We put together some of the therapeutic benefits of both hot and cold showers on our bodies.

Benefits of cold showers

Calms itchy skin

Adam Friedman, MD, says for those with itchy skin, cold showers could help overcome the impulse to scratch and reduce irritation. 

Increased circulation

Exposure to colder water helps divert blood flow away from the surface of your skin. As blood travels away from the skin, the blood vessels in deeper body tissues dilate. In return, boosting circulation. 

Enlightened mood

Cold-water activates the nervous system and helps your body release noradrenaline, increasing blood flow. A study conducted by Natalia Shevchuk of Virginia Commonwealth University School of Medicine states, "Due to the high density of cold receptors on the skin, a cold shower is expected to send an overwhelming amount of electrical impulses from peripheral nerve endings to the brain, which could result in an anti-depressive effect."

Lower cortisol levels

First things first, what is cortisol? It's the 'fight or flight' hormone your body releases during stress. This research showed that when people immersed themselves in a cold bath, their cortisol levels decreased, and helped reduce stress levels. 

Reduced muscle tension

According to this study in 2009, researchers used cold water immersion amongst athletes to determine how it impacted their physical performance. Turns out, although cold water submersion didn't give a considerable boost to performance, the athletes experienced less muscle soreness and general fatigue after the cold soak.

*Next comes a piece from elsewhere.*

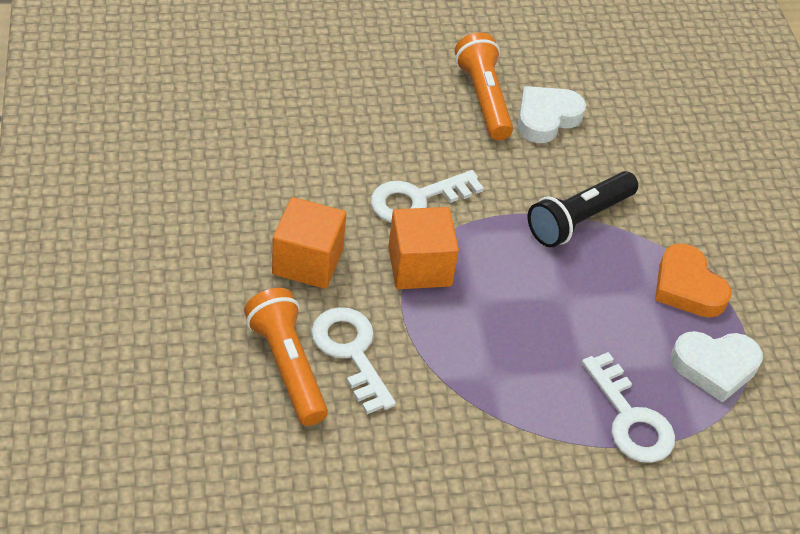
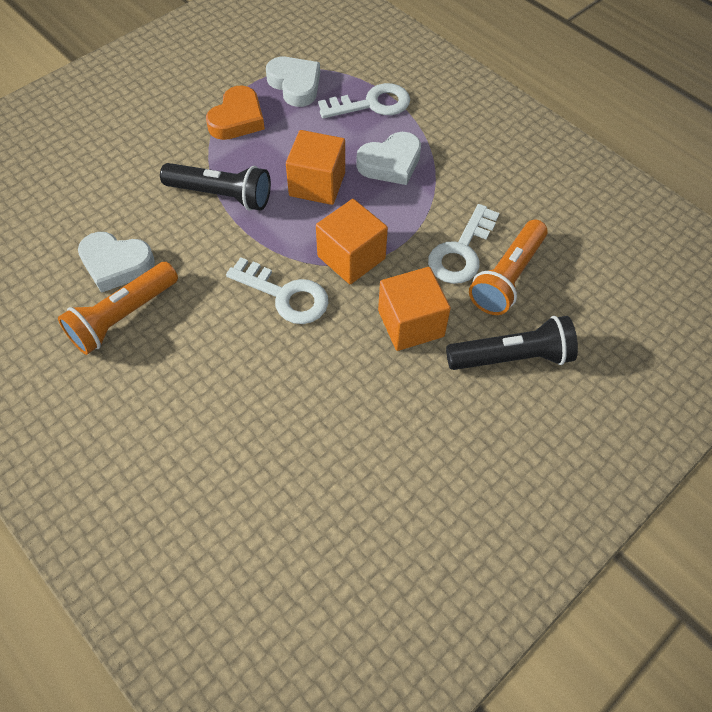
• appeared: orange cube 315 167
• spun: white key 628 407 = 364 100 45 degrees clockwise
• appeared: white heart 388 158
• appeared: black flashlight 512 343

When NOT to take a cold shower

  • Cold showers are probably not the best idea if you're already freezing. 
  • Don't take a cold shower if you're unwell. The cold temperature can be hard on your immune system, so take it easy. 

Benefits of hot showers

Natural relief to reduce cold symptoms

Hot steam has commonly been referred to as a natural remedy to reduce cold and cough symptoms. The heat from the water and the steam can help to:

  • open airways
  • loosen up phlegm (mucus)
  • clear out your nasal passages

Improved cardiovascular health

In a study from 2014 on hydrotherapy, having a soak in warm water appears to enhance blood flow amongst those with chronic heart issues. Researchers believe this is due to a natural widening of the blood vessels after being exposed to a higher temperature. 

Another study in 2012 discovered reduced arterial stiffness after soaking their feet and lower legs in warm water for 30 minutes. Arterial stiffness plays a role in atherosclerosis, which often leads to high blood pressure. On the contrary, participants who submerged their feet and lower legs in cold water did not show this effect. 

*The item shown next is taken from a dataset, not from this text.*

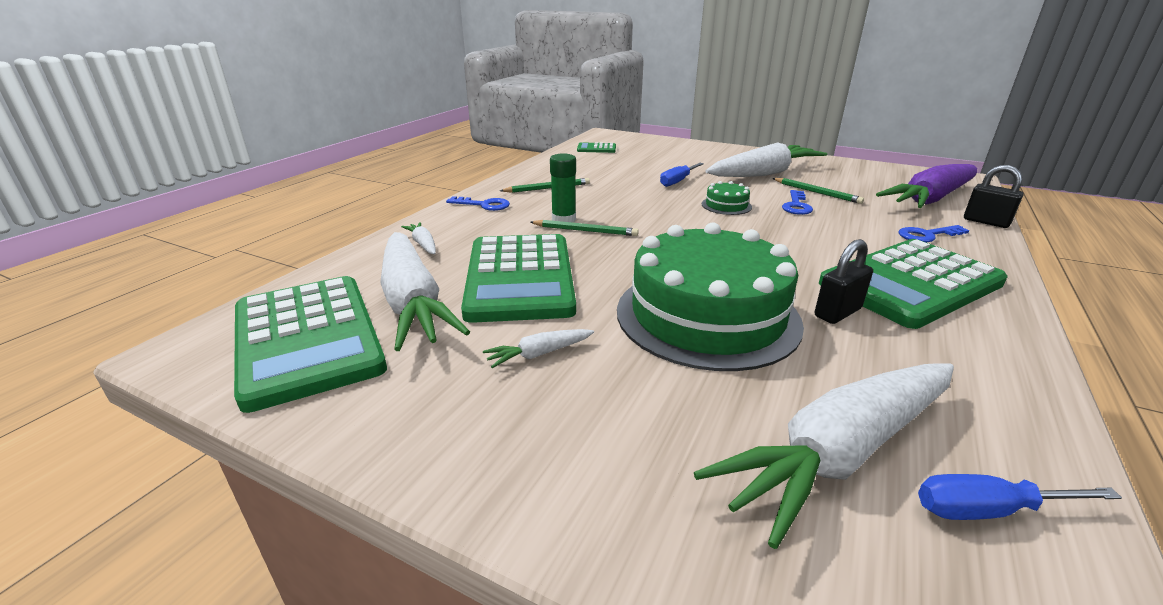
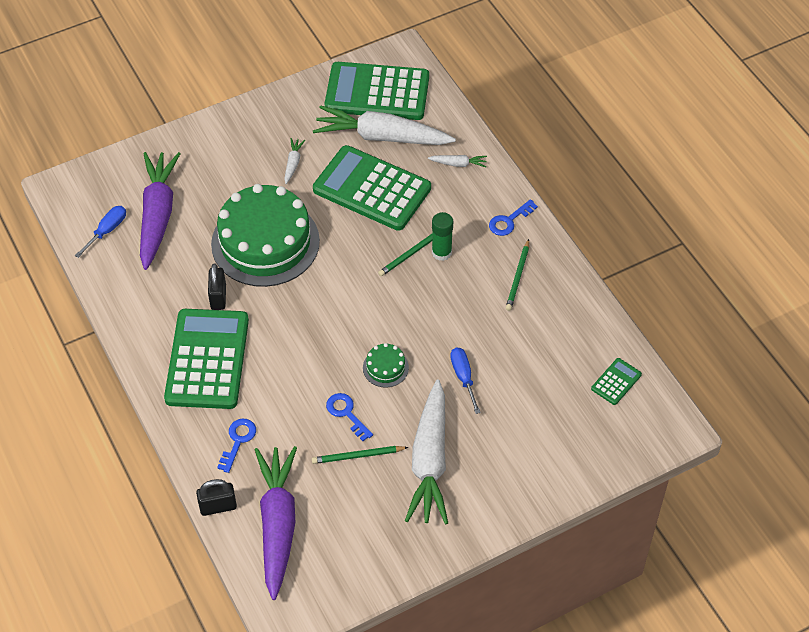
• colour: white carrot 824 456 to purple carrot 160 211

Creativity and feeling good

Showering helps our bodies release dopamine - the hormone which makes us "feel good" when getting a reward. And releases of dopamine brings out more creativity. "Showering allows the mind to wander freely, and this causes people to be more open to their inner self," explains Ron Friedman, founder of Ignite80.

When NOT to take a hot shower

  • Hot water can dry out and irritate your skin, especially for those of us living in hard water areas. Hot water causes damage to the keratin cells, located on the outermost layer of the skin. By disrupting the epidermis, it dries out the skin and prevents it from retaining moisture. 
  • Showering in hot water can also make certain skin conditions worse. Higher temperatures make it easier for the skin to dry out and worsen conditions like eczema. If you live in an area with hard water, your shower leaves behind soap scum that lingers on your skin and triggers irritation. 
  • On top of that, the high temperature can cause mast cells (which contain histamine) to release their contents, which leads to itching. 

Showering is a crucial step to your wellness routine, and it doesn't hurt to make sure the water you're using is helping your case and not working against you.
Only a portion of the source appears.